L’amore per l’Europa e la missione pastorale sono stati i cardini dell’intervento del cardinale Angelo Bagnasco, il quale ha ribadito più volte la “fisionomia unitaria” del Vecchio Continente “che trova nella fede cristiana il suo punto di sintesi”:

Le Chiese in Europa amano profondamente il continente e guardano al cammino della unità dell’Unione europea con attenzione di pastori, certo non di politici, pastori che sono preoccupati e che devono promuovere il bene integrale delle persone e dei singoli popoli”.

I pastori - ha detto il presidente della  Ccee - devono essere in questo contesto “lievito” e “affermare quelle verità fondamentali che risplendono sul Volto di Cristo e che sono alla base di un umanesimo autentico che trova in Europa la sua culla”:

“Crediamo profondamente nel continente, lo apprezziamo, è la nostra casa e insieme a tutte le Chiese vogliamo con passione servirlo”.

Il porporato ha condiviso l’incontro di questa mattina con il Papa, il quale ha affrontato il tema della secolarizzazione che “spinge ad una rinnovata evangelizzazione”. Si è parlato del ruolo dei nonni ponti per le giovani generazioni, quindi di “futuro e storia” in un momento di preoccupante calo delle nascite, il cosiddetto “inverno demografico”. Con il Papa è stato affrontato anche il tema della disoccupazione che colpisce l’Europa, in Italia, ha precisato il card. Bagnasco il “40 per cento di giovani è disoccupato”, dato che arriva al 60 per cento al Sud. Centrale anche il tema dell’immigrazione, “il Papa - ha detto – ha espresso gratitudine a tutte le Chiese che rispondono a questa emergenza planetaria”, poi è affrontata e condannata “la terribile piaga del traffico delle persone”.  

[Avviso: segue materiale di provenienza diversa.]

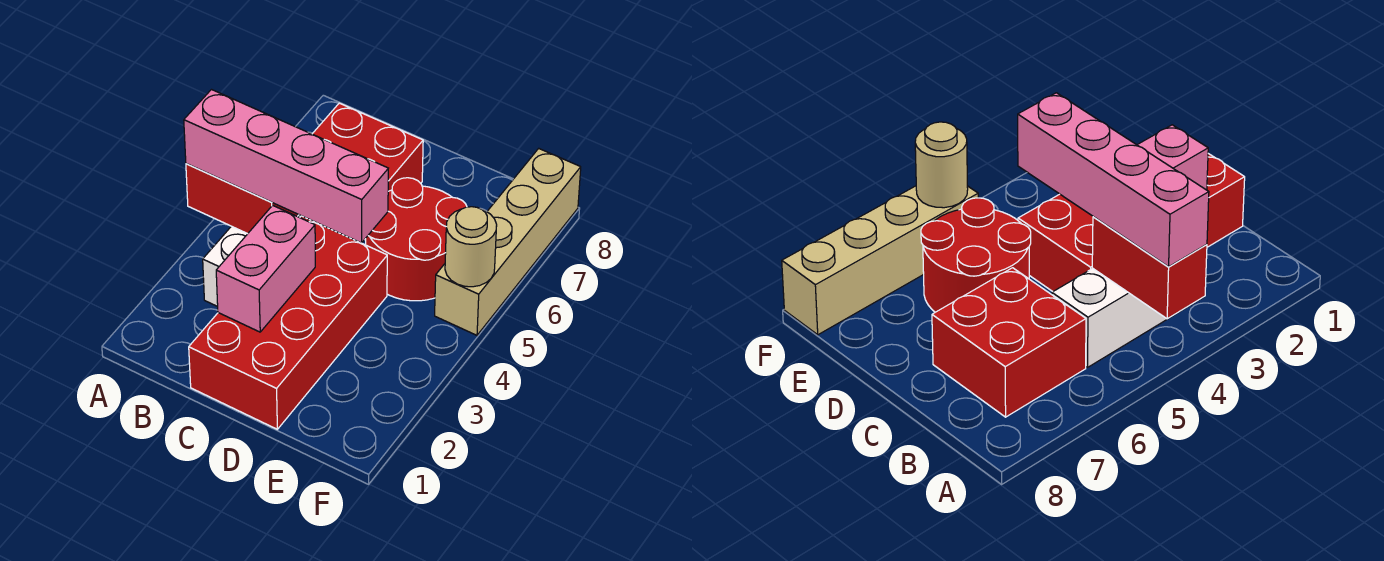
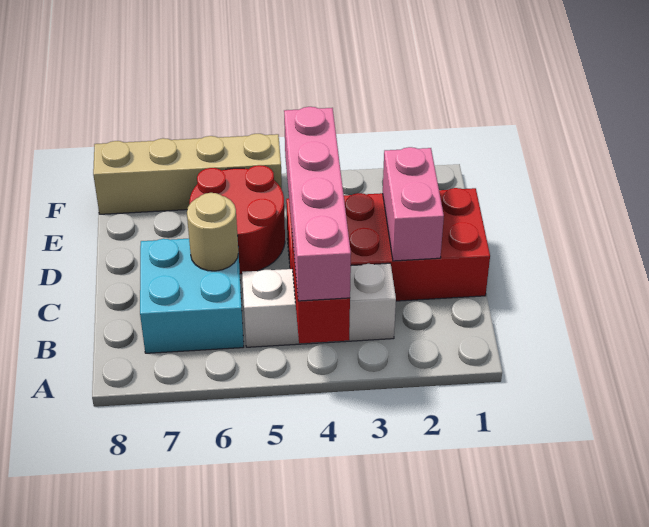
red brick B6:C7 level 1 -> cyan brick B6:C7 level 1
pink brick C2:C3 level 2 -> pink brick C2:D2 level 2
tan round brick F5 level 2 -> tan round brick C6 level 2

Il card. Vincent Nichols, arcivescovo di Westminster, vice presidente della Ccee ha evidenziato, in tempi di Brexit “da inglese”, che i vescovi “sono per tutta l’Europa”. Si è in seguito soffermato sul recente simposio internazionale di giovani a Bercellona, in Spagna, ribadendone l’importanza in vista del Sinodo dell’anno prossimo su giovani e vocazioni.

La forza della fede che rinnova tutte le cose è stata ripresa anche dall’altro vicepresidente. Mons. Stanislaw Gadecki, che ha guardato anche alle difficili situazioni che vive l’Europa centrale:  

“Tutti gli altri continenti più o meno sono in qualche senso collegati all’Europa e la sorte dell’Europa incide sulla sorte degli altri continenti. Come diceva Papa Benedetto, se l’Europa si convertirà si convertiranno anche gli altri continenti”.

Sollecitati dalle domande dei giornalisti la presidenza della Ccee è tornata sul tema immigrazione ribadendo che “i muri non sono delle Chiese ma degli Stati” e che il Santo Padre il 22 settembre prossimo incontrerà i direttori della pastorale dei migranti di ogni Paese d’Europa.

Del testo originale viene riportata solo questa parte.